As the FCC’s proceeding to require television stations to place their public inspection files (including their political files) online heats up, life is becoming strange for a number of television stations around the country. In a move presumably connected with the online public file proceeding, FCC inspectors have appeared at television stations in several markets and demanded that the stations provide them with a complete copy of their entire public inspection files within 48 hours or less. Given that most public files are measured in yards, not feet, of paper, there are a lot of broadcast employees burning the midnight oil trying to comply.

But why such a strange and burdensome request? If the FCC wanted to merely determine whether a station’s file is complete, it can just look at the original file during its visit to the station–it doesn’t need its own copy. Besides, the fact that a document is missing from the duplicates provided to the FCC would be weak evidence that the station’s actual file is defective, since it would hardly be surprising if a few documents failed to get copied in this highly rushed process.

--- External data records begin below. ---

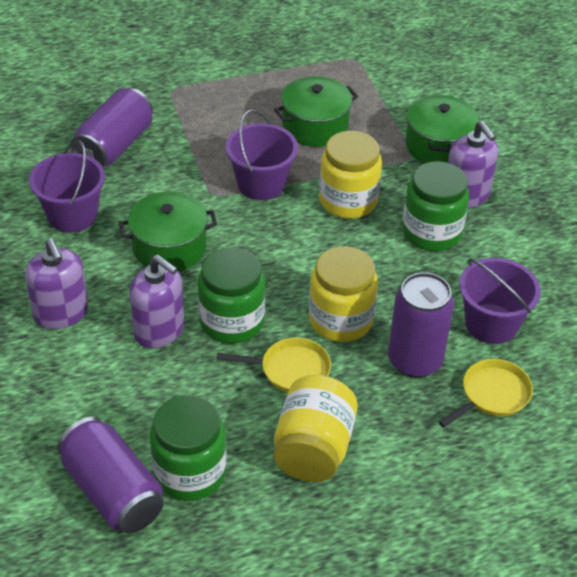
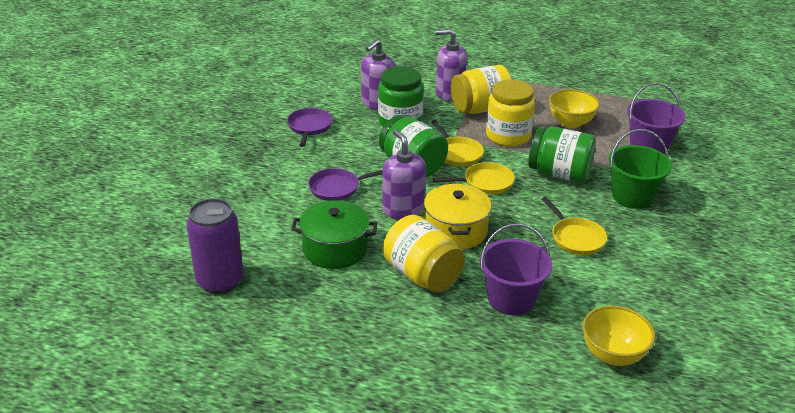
green bucket: 0 -> 1
green pot: 3 -> 1
purple bucket: 3 -> 2
purple can: 3 -> 1
purple pan: 0 -> 2
yellow bowl: 0 -> 2
yellow pan: 2 -> 3
yellow pot: 0 -> 1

Alternatively, if the FCC were doing an in-depth audit of a specific portion of the file (for example, the EEO section) which is difficult to thoroughly review while at the station, FCC personnel could request copies of just that portion of the file. In asking for a copy of the entire file, it appears that the FCC is not particularly interested in the substance of those copies, but in how quickly the station can produce them (particularly since there appears to be no massive emergency file review going on at the FCC actually requiring rapid access to copies of the entire file).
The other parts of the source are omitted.